Dari kedua bengkel ini tercipta motif batik di luar umumnya. Seperti sederet batik motif Ramadan ini. Corak batiknya khas bernuansa Ramadan. Cocok digunakan, khususnya saat bulan suci. Berikut 6 batik tersebut yang dihimpun Liputan6.com, Senin(13/6/2016):
Batik
Hijaiyyah Motif Ceplok Tunggal
Batik hijaiyyah motif ceplok tunggal (Edhie
Prayitno Ige/Liputan6.com)
Ini adalah motif yang mengeksplorasi bentuk huruf arab.
Karena hanya hurufnya yang dieksplorasi, maka penciptanya tidak khawatir
dianggap mencomot Al Quran. Meski demikian, huruf-huruf hijaiyyah yang diambil
tidak dipoles dan dibiarkan apa adanya.
Menurut Suswahyuni dari Bengkel Batik Sri Asih selaku pencipta, hal itu sengaja
dilakukan agar masyarakat paham perbedaan huruf arab dan ornamen lain.

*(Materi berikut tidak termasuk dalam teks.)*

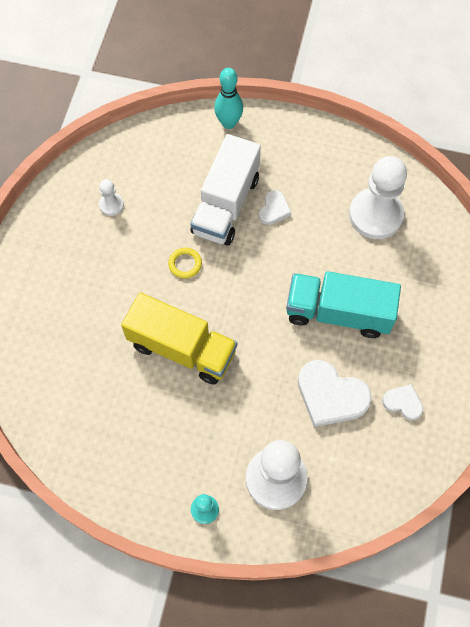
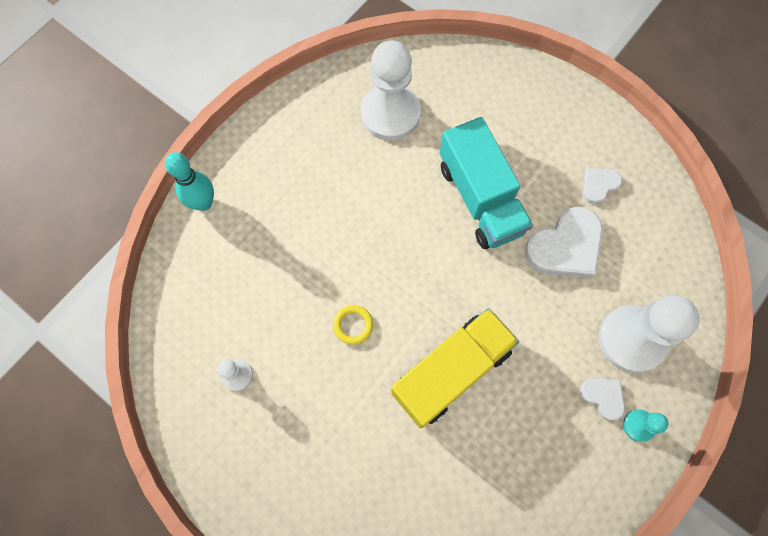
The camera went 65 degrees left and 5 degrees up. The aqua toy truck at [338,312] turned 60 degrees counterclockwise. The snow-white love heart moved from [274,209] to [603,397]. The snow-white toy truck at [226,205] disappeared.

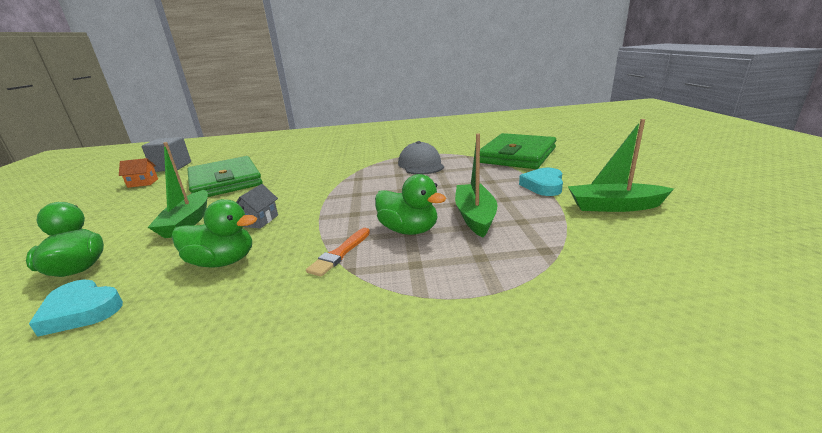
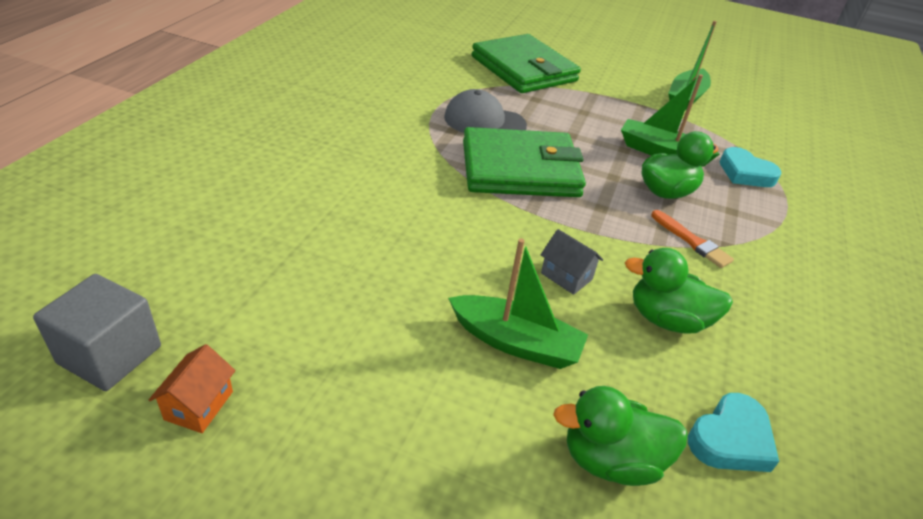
The camera went 70 degrees left and 15 degrees up. The emerald card wallet moved from [225,181] to [520,169]. The emerald duck at [223,262] turned 105 degrees counterclockwise. The aqua love heart moved from [543,186] to [745,173].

"Huruf-huruf ini dipadu dengan motif klasik ceplok, sehingga menunjukkan
tingkat adaptasi budaya yang sangat kawin," kata Suswahyuni kepada Liputan6.com.
Sinuwun Manggar Asem
Motif ini masih mengambil bahan dasar huruf hijaiyyah dengan sebaran huruf yang dipadu padan dengan motif bunga jagung, kelapa, dan asem. Pemilihan paduan itu berdasarkan kekayaan flora budidaya yang terdapat di Plamongansari, bengkel Batik Sri Asih. "Awalnya ini diniatkan sebagai batik santri, namun perkembangannya lebih diminati masyarakat umum. Tapi ciri huruf hijaiyyah tetap mendominasi," tutur Suswahyuni.
Sekar Tinadhah Asem
Kali ini bentuk dasar huruf hijaiyyah dipadu dengan bebungaan dan aneka sulur. Namun keduanya disatukan oleh bentuk dasar buah asem yang menjadi ciri khas Kota Semarang. Menurut Suswahyuni, sejatinya motif itu memang sebagai ekspresi budaya pop, yakni menunjukkan bahwa publik Semarang (disimbolkan bentuk dasar buah asem) termasuk masyarakat cerdas yang mampu menyatukan pemahaman sosial dan jati diri kota. "Ini awalnya dimunculkan di bulan Ramadan tapi biasanya akan menjadi boom usai Lebaran," tutur Suswahyuni.
Warak Ngendog
Motif ini
diciptakan Sanggar Batik Semarang 16 dan masuk kategori thematik moment. Dilatarbelakangi
tradisi dugder atau festival untuk menandai dimulainya ibadah Ramadan yang
memunculkan binatang imajiner warak.
Warak adalah makhluk rekaan yang kemudian dimaknai gabungan tiga simbol etnis
mencerminkan persatuan atau akulturasi budaya di Semarang. China, Jawa, dan
Arab. Ciri utamanya berbentuk
lurus yang kemudian dimaknai sebagai citra bahwa publik Semarang bersikap
terbuka, lurus, dan berbicara apa adanya.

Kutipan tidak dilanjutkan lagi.